Your May 4 editorial "Al Gore's Good Idea," praising Mr.
Gore's plan to require coerced drug abstinence of people released on probation,
makes the common error of attributing criminality to the use of certain
chemicals. This plan assumes that those with dirty urine should be jailed
because they will commit robberies, burglaries and other crimes. This
supposition trifles with our most precious right, the presumption of
innocence. Some 80 million people have used illegal drugs including the
majority of police officers I hired during my 18 years as police chief of two of
America's largest cities. These cops, like the next president of the U.S., be he
Republican or Democrat, did not commit other crimes and they grew out of their
drug use.
Coerced abstinence displays a willingness to incarcerate
hundreds of thousands of people because society thinks they may commit future
crimes. However, as Milton Friedman, my colleague at the Hoover Institution, has
pointed out, it is Prohibition, not the particular chemical substance, that
leads to crime. During the 10 years I worked as a policeman in Harlem I
reached the same conclusion. Hard-core drug users stole to buy drugs whose
prices were inflated by as much as 17,000% because they were illegal. But
those addicted to other mind-altering drugs such as alcohol, Methadone, Prozac
or Valium are viewed as patients, not predatory criminals. Coerced
abstinence has been labeled as "a life sentence on the installment plan."
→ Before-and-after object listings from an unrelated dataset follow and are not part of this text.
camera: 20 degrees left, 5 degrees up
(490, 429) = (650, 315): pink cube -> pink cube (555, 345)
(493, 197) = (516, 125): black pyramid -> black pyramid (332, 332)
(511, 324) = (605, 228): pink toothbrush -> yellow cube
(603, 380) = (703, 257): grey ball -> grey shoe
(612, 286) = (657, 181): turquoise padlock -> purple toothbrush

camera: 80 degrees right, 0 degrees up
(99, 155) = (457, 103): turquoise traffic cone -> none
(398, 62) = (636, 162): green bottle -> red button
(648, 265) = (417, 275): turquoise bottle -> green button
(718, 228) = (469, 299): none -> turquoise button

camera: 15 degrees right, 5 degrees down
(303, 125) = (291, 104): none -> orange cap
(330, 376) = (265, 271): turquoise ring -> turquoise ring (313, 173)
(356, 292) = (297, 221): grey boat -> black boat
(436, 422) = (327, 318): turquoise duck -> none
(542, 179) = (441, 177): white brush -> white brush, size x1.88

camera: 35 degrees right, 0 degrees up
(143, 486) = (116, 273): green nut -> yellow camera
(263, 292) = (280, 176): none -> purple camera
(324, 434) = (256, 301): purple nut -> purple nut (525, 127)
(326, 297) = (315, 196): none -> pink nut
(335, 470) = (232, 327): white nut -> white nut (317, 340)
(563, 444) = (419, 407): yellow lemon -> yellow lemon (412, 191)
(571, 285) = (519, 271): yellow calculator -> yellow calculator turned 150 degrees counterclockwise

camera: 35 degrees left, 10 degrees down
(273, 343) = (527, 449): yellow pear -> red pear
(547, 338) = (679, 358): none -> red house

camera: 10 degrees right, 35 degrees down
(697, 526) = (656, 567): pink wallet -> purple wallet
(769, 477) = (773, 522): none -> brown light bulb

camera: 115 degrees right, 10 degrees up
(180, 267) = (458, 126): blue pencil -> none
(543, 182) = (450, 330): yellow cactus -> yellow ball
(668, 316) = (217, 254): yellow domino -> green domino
You cite Mark Kleiman as the originator of the coerced drug abstinence
plan. I have heard Prof. Kleiman also advocate that before someone is
served a beer he should have to produce a government license for the bartender
indicating that he is a responsible drinker. Presumably, violators would
land in prison.
Nowhere do you mention that for roughly the first 130
years of our republic, Americans' right to life, liberty and the pursuit of
happiness included the right to ingest whatever chemicals one desired.
Lest there be any doubt about this, we should remember that Thomas Jefferson,
who penned those words in the Declaration of Independence, subsequently
ridiculed France for imposing laws on diet and prescription drugs.
Jefferson said that a government that controls what its citizens eat and the
kind of medicine they take will soon try to control what its citizens
think. Recently, the Clinton White House was embarrassed when it was
disclosed that it had been secretly paying television networks, magazines and
newspapers to include "correct" views on drugs for our consumption.
In
1914, congress passed the Harrison Act leading to the criminalization of drugs
and our disastrous drug war. Prior to that time, there was no black market
in drugs and organized crime drug structure with its associated violence and
pervasive corruption of government officials. Drug users were not
stigmatized as predatory criminals.
Drug historian David Musto, M.D., of
Yale notes that narcotic use in the U.S. had been declining for some 15
years before the federal government outlawed opium. The decrease occurred
without the government trying to eliminate drugs or jailing hundreds of
thousands of Americans. It seemed that requiring manufacturers to label
what was in their products combined with public health messages was sufficient
to reduce drug use. Why does the thought of responsible citizens
controlling their own lives without government coercion seem so
threatening?
Joseph D. McNamara, Police Chief of San
Jose (Ret.) The Hoover Institution Stanford University, Stanford, Calif.